Conversion therapy, often aimed at minors, is done with the stated intent of changing a person’s gender identity or sexual orientation. The proposed Independence ordinance notes that the American Academy of Adolescent and Child Psychology has found it lacks scientific validity and can harm young people by contributing to depression and risks for self-harm and suicide. The city’s Human Relations Commission, like in Blue Springs, has encouraged such a ban.
“I hear them, I’m sympathetic,” Ross said, “but there needs to be some enforcement behind it rather than simply putting something else on books.”
Scott Casey, a former Blue Springs Planning Commission member and council candidate, told the council at the July 7 meeting the city would be within its rights as a local government to enact such a ban.

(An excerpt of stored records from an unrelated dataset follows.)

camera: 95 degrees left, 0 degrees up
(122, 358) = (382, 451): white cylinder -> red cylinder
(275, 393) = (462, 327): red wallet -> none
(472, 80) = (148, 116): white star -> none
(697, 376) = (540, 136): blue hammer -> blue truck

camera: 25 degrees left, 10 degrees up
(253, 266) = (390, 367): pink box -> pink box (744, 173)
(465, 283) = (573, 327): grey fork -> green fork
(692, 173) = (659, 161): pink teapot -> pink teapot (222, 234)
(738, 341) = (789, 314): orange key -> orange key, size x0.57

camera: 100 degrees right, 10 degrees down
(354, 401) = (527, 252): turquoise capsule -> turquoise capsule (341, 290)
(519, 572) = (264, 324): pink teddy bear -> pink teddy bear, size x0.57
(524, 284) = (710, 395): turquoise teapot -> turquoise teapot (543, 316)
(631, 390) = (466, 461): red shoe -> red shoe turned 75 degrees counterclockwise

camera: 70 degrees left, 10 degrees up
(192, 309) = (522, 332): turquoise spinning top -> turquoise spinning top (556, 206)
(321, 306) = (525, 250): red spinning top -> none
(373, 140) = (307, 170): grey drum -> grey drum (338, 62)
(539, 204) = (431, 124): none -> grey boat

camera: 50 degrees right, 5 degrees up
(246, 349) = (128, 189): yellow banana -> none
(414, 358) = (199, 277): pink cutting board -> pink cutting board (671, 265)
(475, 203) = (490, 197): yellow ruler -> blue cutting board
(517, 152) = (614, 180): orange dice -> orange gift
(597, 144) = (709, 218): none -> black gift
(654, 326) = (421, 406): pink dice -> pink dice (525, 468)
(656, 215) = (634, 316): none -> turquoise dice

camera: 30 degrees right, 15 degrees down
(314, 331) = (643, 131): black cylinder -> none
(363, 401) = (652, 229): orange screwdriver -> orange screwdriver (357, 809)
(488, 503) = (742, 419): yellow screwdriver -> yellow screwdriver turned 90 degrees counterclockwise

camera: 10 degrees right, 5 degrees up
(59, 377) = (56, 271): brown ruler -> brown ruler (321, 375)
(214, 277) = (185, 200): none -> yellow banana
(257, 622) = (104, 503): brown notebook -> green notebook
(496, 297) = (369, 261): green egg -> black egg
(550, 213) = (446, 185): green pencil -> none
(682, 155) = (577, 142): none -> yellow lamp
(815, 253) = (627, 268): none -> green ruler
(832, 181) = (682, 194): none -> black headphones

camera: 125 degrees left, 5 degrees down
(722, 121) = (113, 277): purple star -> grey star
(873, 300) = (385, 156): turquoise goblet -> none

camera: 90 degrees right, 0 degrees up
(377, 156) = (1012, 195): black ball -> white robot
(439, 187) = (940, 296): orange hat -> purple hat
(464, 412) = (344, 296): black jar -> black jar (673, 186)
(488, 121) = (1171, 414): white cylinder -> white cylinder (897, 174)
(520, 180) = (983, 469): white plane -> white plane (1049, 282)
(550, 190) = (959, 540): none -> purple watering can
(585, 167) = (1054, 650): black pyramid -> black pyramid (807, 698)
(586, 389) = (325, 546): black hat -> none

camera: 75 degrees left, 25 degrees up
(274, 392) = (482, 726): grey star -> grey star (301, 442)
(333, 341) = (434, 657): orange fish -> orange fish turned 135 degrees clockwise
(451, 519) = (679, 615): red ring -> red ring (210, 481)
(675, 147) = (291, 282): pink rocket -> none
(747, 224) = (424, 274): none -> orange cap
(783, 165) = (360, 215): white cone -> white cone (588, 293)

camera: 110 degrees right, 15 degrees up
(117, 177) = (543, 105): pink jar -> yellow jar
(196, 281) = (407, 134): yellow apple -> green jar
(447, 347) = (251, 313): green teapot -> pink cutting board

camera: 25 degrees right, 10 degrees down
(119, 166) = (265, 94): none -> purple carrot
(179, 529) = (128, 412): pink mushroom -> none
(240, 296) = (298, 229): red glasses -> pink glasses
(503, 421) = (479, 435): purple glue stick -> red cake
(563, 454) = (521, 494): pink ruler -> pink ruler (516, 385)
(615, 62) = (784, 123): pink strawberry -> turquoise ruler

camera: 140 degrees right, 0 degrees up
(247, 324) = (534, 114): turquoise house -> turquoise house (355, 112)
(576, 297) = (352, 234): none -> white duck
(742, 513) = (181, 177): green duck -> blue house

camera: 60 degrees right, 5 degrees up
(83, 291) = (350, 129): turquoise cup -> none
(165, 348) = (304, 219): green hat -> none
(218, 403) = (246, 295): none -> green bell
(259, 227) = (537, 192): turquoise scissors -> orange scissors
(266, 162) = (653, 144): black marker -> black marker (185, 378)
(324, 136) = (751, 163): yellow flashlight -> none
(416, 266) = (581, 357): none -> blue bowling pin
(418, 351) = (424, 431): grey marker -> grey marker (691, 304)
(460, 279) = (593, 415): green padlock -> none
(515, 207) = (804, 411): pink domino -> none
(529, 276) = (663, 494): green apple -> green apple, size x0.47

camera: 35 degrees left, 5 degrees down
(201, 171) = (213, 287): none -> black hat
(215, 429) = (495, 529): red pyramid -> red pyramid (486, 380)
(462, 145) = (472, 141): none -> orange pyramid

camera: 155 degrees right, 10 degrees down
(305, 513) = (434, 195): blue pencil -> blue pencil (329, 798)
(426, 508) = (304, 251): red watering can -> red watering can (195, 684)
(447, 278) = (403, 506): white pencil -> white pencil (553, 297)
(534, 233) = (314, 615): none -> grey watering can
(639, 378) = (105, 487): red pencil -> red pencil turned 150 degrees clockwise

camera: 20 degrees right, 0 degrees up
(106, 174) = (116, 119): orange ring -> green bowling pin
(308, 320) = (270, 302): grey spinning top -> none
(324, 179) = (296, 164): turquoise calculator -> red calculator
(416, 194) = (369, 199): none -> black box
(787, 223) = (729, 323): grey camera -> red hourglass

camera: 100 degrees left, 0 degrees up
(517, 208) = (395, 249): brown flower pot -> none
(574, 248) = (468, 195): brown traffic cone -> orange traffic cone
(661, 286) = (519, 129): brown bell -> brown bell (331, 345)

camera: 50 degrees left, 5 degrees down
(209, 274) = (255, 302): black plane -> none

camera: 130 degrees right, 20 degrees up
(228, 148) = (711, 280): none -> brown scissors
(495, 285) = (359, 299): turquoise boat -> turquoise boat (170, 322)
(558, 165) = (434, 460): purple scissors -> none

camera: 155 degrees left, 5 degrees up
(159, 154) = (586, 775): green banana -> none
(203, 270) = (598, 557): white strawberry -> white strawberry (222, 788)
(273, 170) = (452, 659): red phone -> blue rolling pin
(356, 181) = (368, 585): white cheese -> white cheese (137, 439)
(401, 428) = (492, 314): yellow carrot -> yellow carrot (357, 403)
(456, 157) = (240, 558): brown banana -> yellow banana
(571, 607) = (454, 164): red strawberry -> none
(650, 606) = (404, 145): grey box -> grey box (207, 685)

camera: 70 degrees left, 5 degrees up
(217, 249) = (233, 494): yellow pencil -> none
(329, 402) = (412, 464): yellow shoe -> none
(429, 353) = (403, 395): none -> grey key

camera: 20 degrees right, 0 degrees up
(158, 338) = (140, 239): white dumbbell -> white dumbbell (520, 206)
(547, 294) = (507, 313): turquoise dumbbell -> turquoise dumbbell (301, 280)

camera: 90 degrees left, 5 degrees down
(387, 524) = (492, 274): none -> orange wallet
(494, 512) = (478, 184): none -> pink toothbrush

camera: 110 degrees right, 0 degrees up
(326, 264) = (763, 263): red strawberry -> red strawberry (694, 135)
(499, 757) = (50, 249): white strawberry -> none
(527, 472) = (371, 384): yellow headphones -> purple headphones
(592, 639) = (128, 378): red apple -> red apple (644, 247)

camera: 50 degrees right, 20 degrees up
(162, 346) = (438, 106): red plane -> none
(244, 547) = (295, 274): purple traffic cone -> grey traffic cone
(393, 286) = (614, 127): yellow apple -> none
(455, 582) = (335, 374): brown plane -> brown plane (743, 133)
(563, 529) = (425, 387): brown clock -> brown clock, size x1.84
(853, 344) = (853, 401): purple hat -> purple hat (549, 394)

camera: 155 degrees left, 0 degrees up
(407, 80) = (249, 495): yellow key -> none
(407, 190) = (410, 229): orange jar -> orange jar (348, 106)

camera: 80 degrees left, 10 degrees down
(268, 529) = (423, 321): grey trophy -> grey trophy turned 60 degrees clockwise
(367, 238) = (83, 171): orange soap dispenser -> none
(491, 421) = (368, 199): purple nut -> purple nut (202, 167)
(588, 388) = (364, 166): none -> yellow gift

“We’re not calling on the city to regulate parenting decisions or interfere with religious beliefs. It’s regulating a business practice,” he said, like drug or tobacco use or vaping.
Several other speakers explained the harm and futility of conversion therapy, and warned that many youths in the city could continue to be at risk without such a ban, in one case sharing their personal experience.
“I wasted so much of my life hating myself,” said Zoe Dunning, who identified themself as queer and transgender, “but no one should ever have to.”
“I want to see the city of Blue Springs be the best version of itself that it can be,” Shelby Norman said. “Conversion therapy does irreversible damage to members of LGBTQ+ community, especially children and youth.”
Casey said he has heard back from a couple of council members who sounded supportive of the speakers, but not from a majority. Norman said she and others have not received any response, and they plan to email their full statements to the council members, as the two-minute time limit in place stopped several of them abruptly.
“We are planning on going back to the council,” she said.
Norman had addressed the council before they voted to add sexual orientation and gender identity as protections as protections against housing discrimination in the city – a “small win,” she said – but noted that it has no listed enforcement.
Ross emphasized that no one should be discriminated against and human beings should be treated unfairly, and as a 74-year-old Black man, “I can write a book on discrimination,” but he insisted that city government couldn’t enforce such a measure.
The council could consider a ban if two members bring it up, he said, but he doesn’t foresee that happening.